Au 14ème siècle, le cœur du territoire, peuplé de huit familles, se trouvait à l’emplacement actuel de la Malmaison, près du carrefour nommé Trêve de la Voutillière, croisant une route venant d’Écully. Il englobait également le hameau actuel du Bidon. L’indication d’une manse, domaine rural à l’origine de nombreux hameaux, indique une origine antérieure à l’an mille. Un plan de 1668 mentionne un carrefour important marqué d’une croix. Ce hameau s’est développé aux 16 et 17ème siècles.

Proche de Lyon, cet habitat rural s’est transformé en accueillant de nombreuses et riches maisons de campagne, avec des terres agricoles productives (vigne, jardins, arboriculture fruitière et céréales sur le plateau de Champagne). Des fermes plus modestes ont subsisté après la Révolution.
Le quartier, peu modifié depuis, constitue un périmètre d’intérêt patrimonial du plan local d’urbanisme de la métropole de Lyon. Situé au bord du vallon de Rochecardon, il offre une arrière-scène paysagère remarquable.

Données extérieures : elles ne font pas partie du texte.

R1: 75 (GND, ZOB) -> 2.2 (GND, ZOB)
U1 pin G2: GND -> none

Organisé le long du chemin de la Voutillière, il s’intègre dans la pente et se compose de voies étroites, de cours closes de murs, avec des portails en bois ou ferronnerie, et des angles renforcés de bouteroues. Des encadrements en pierres grises « à gryphées », provenant des carrières de Saint-Didier, ainsi que de belles ammonites sont également visibles. Ce hameau offre une vue lointaine sur les Alpes.





La Malmaison
Plus au nord, au 2 rue du Professeur Marion, se trouve un élément bâti patrimonial : la Malmaison. C’est à cet emplacement que se trouvait le hameau médiéval principal avant 1393, autour d’une « manse » primitive au-dessus d’une gorge et d’une fontaine appelées de Voutillière. Un petit ruisseau, affluent du Rochecardon, y coule toujours.

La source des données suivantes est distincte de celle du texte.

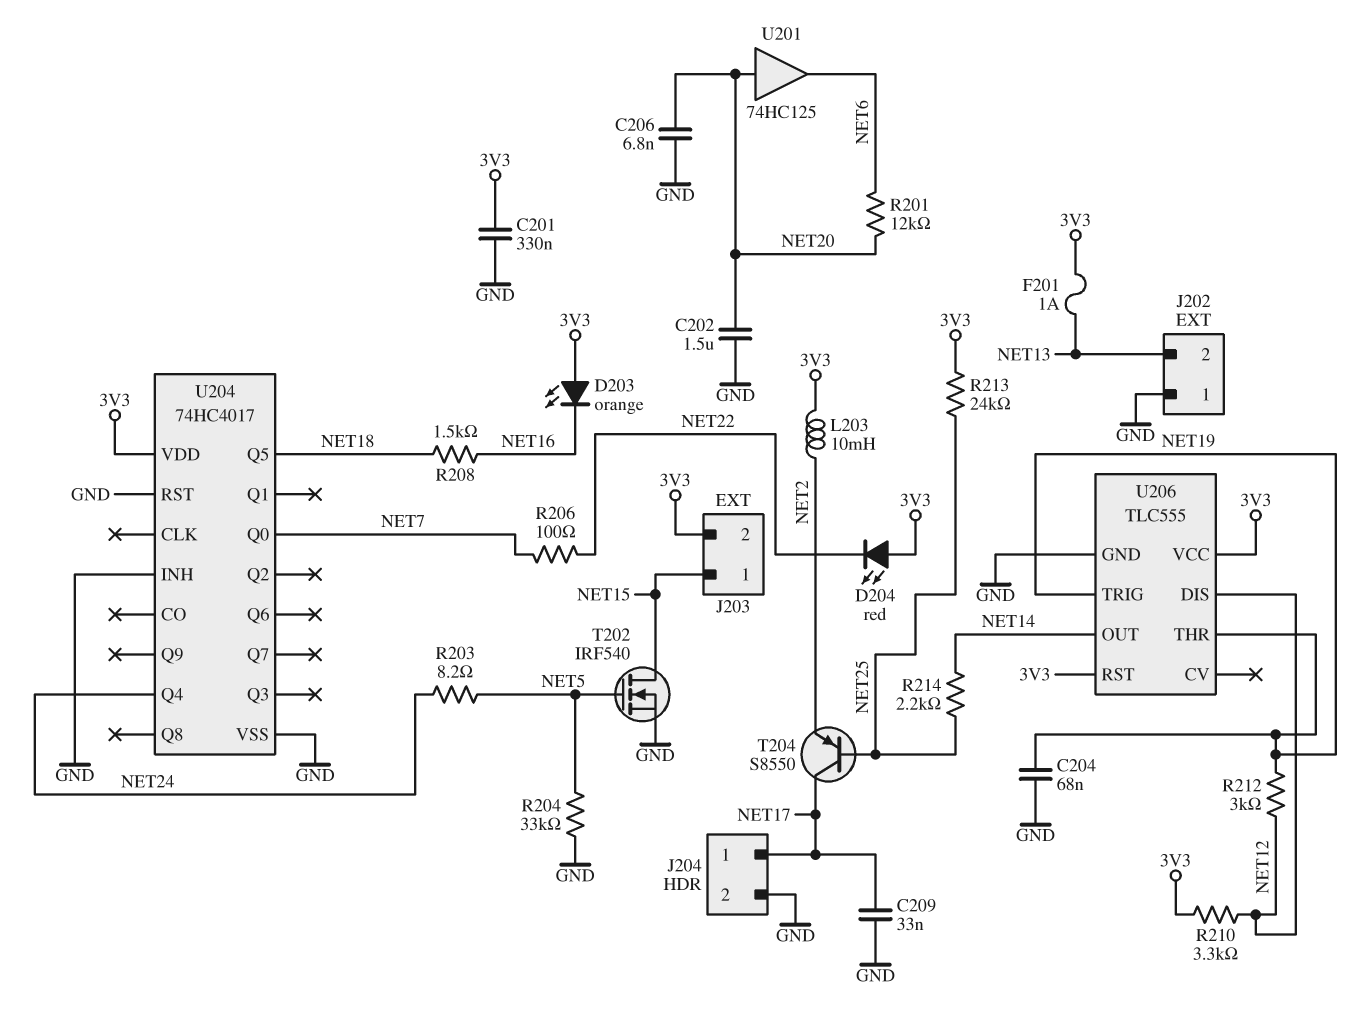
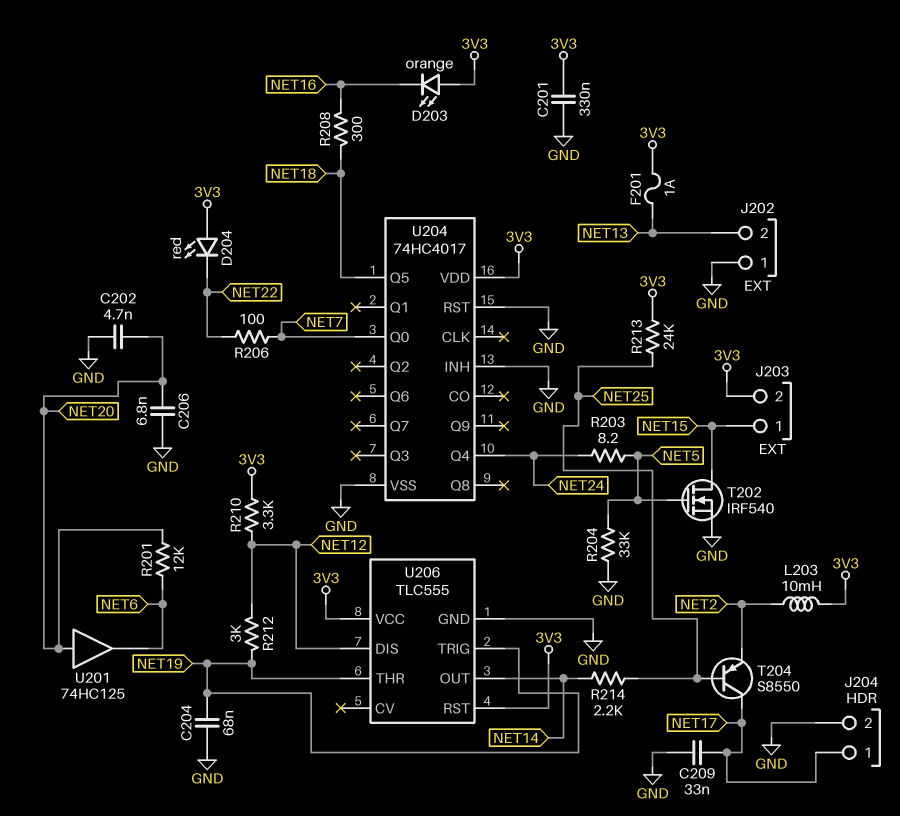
C202: 1.5uF (GND, NET20) -> 4.7nF (GND, NET20)
R208: 1.5k (NET16, NET18) -> 300 (NET16, NET18)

M. Lodoïx Monnier, appelé aussi Ludovic, achète la Malmaison en 1829 et sera l’instigateur de la construction de l’église de Champagne. Après la défaite de 1940, la maison est réquisitionnée par l’armée allemande. Puis, en 1946, M. Napoléon Bullukian, rescapé du génocide arménien, industriel et mécène, fera revivre la Malmaison dans laquelle il recevra de nombreuses personnalités du monde politique. Proche du professeur Pierre Marion, il lèguera sa fortune à sa mort en 1984 à la Fondation de France pour la recherche médicale, les arts et l’aide aux œuvres arméniennes.

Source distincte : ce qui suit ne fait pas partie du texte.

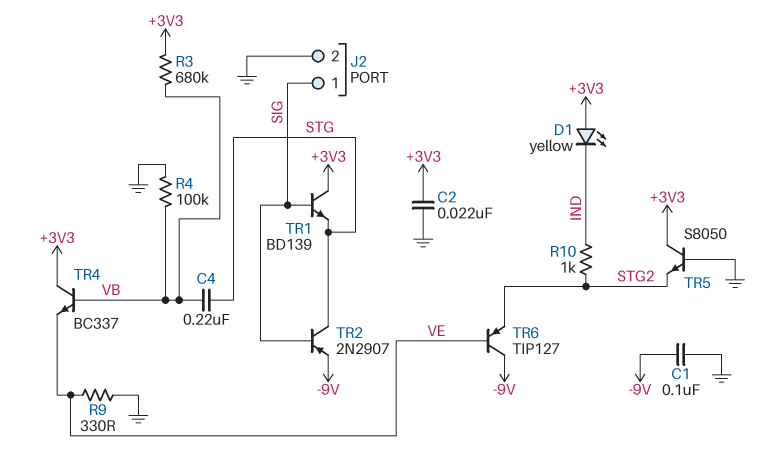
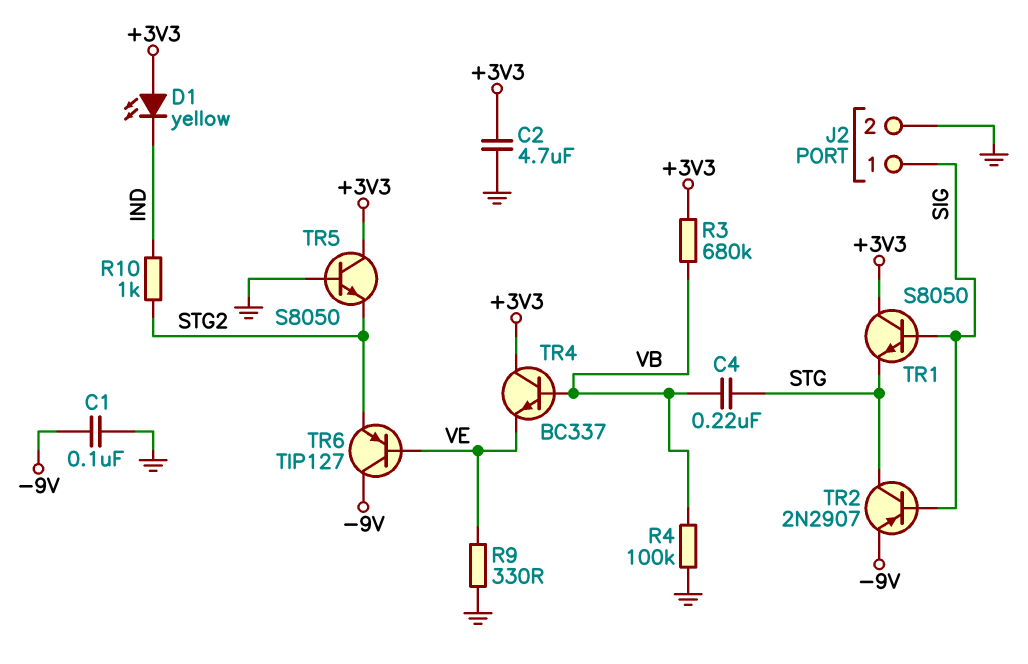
C2: 22nF (+3V3, GND) -> 4.7uF (+3V3, GND)
TR1: NPN BD139 (B SIG, C +3V3, E STG) -> NPN S8050 (B SIG, C +3V3, E STG)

Anecdote : les enfants de la Malmaison pêchaient des écrevisses dans le vallon de Rochecardon. Pendant la guerre de 1939-1945, les Allemands réquisitionnèrent la Malmaison, et les chevaux occupaient l’orangerie. Napoléon Bullukian, le dernier propriétaire, acheta la propriété en 1948 et légua sa fortune à la Fondation de France à sa mort en 1984. La Malmaison a été le siège de la Fondation Léa et Napoléon Bullukian pendant quelques années. La propriété constitue un élément patrimonial de la commune.



Les moulins du vallon
Au fond du vallon, plusieurs moulins utilisaient l’énergie hydraulique du ruisseau de Rochecardon. Ils se succédaient à quelques mètres les uns des autres. Initialement consacrés à la mouture de farine, ils furent progressivement adaptés à l’industrie lyonnaise en plein essor au 19ème siècle. Le moulin fut vendu par un meunier à un moulinier en soie en 1872, à l’époque florissante de l’industrie lyonnaise du tissage avec ses métiers Jacquard. Ce moulin servait à dévider les cocons et fabriquer le fil de soie. Le dernier moulinier en soie de Richerand habitait à la Voutillière, et ses descendants y résident toujours.